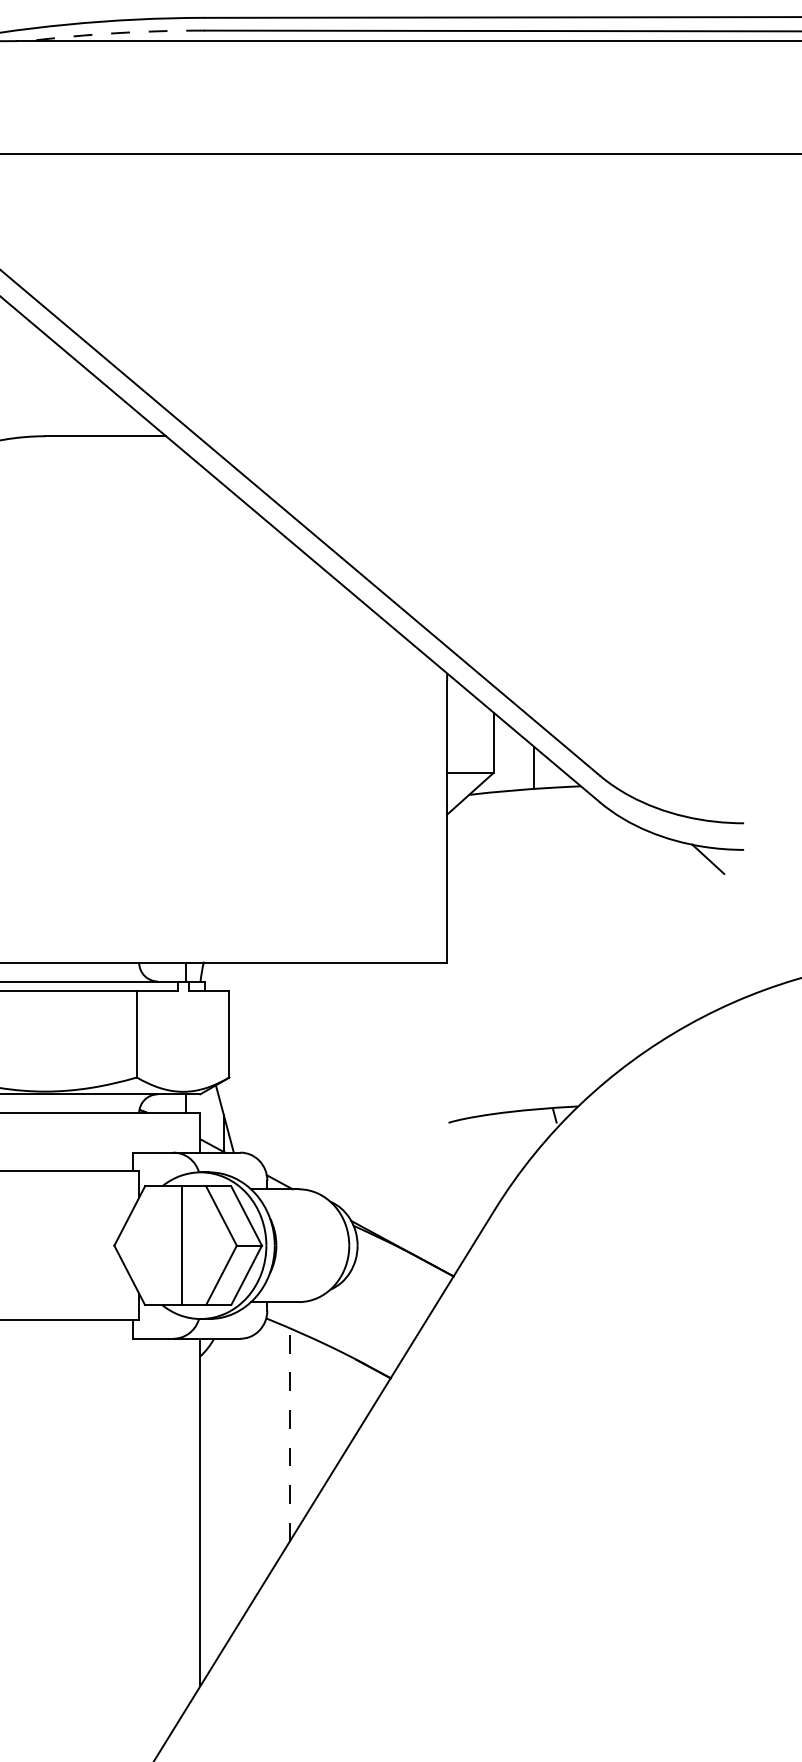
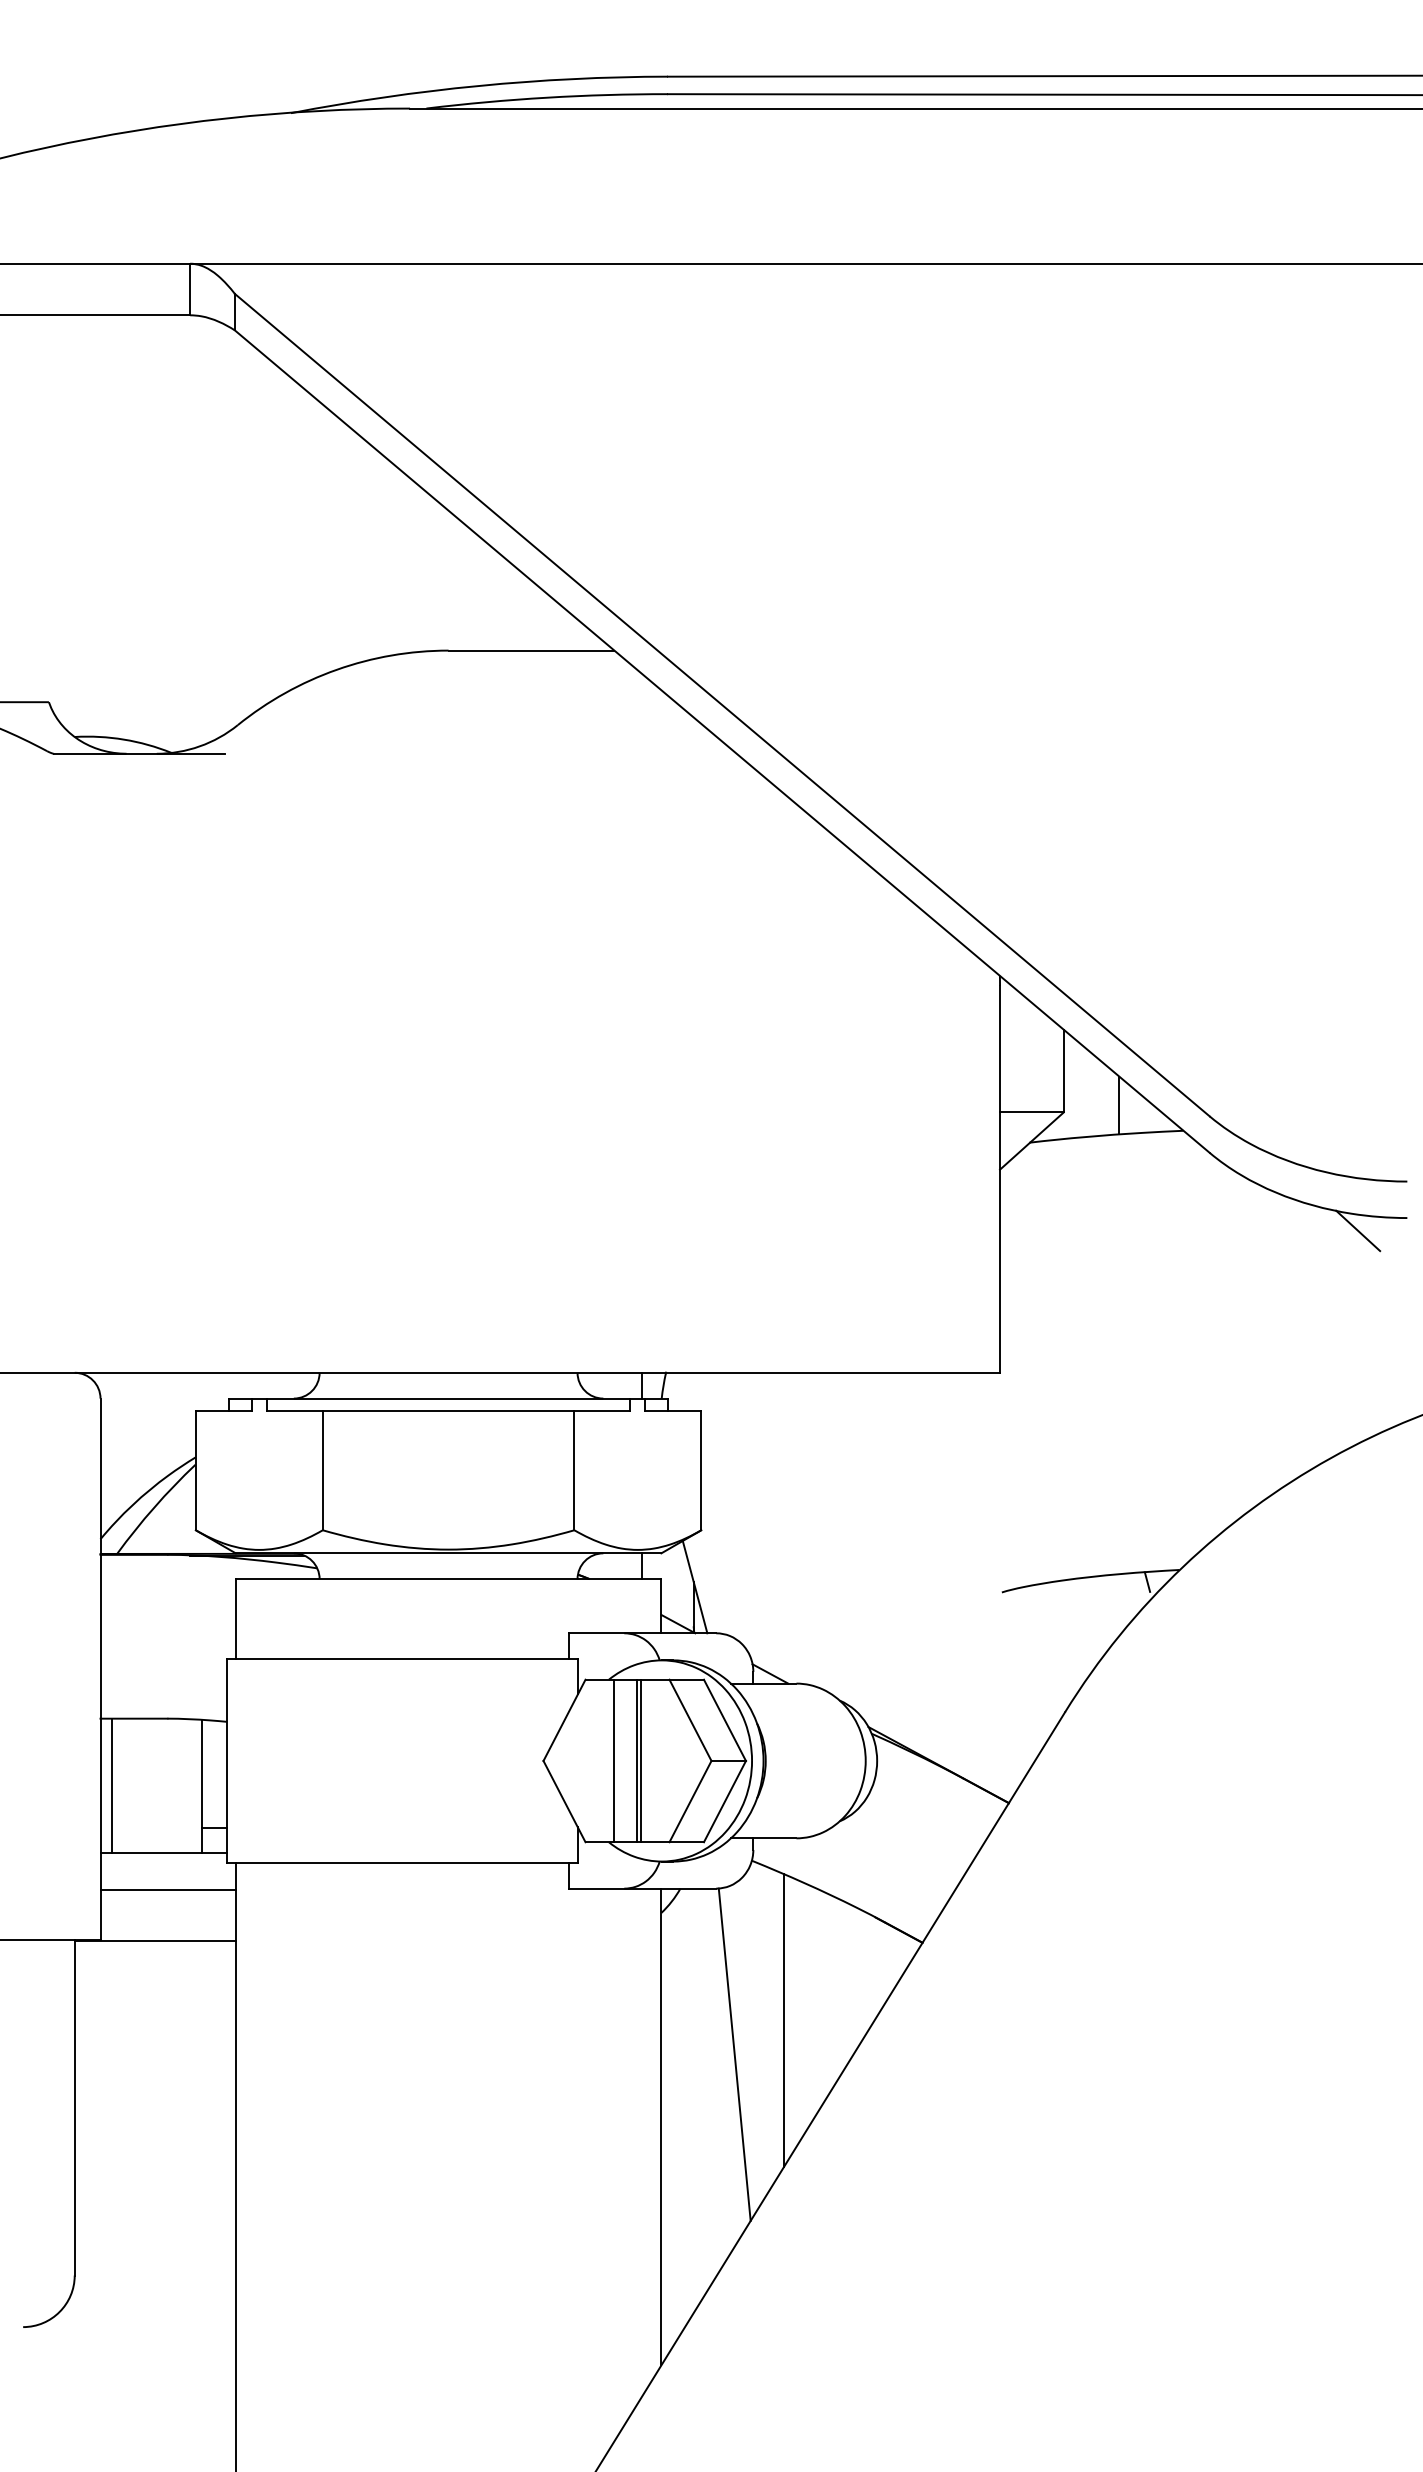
arc: (116, 33) -> (546, 97), dashed -> solid
line: (165, 1245) -> (613, 1760), added
line: (185, 1245) -> (641, 1760), added
line: (290, 1434) -> (784, 2020), dashed -> solid
line: (253, 1459) -> (734, 2054), added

◆ **Exercise**: Exclude the images and copy every record above exactly.

◆ **Result**:
arc: (116, 33) -> (546, 97), dashed -> solid
line: (165, 1245) -> (613, 1760), added
line: (185, 1245) -> (641, 1760), added
line: (290, 1434) -> (784, 2020), dashed -> solid
line: (253, 1459) -> (734, 2054), added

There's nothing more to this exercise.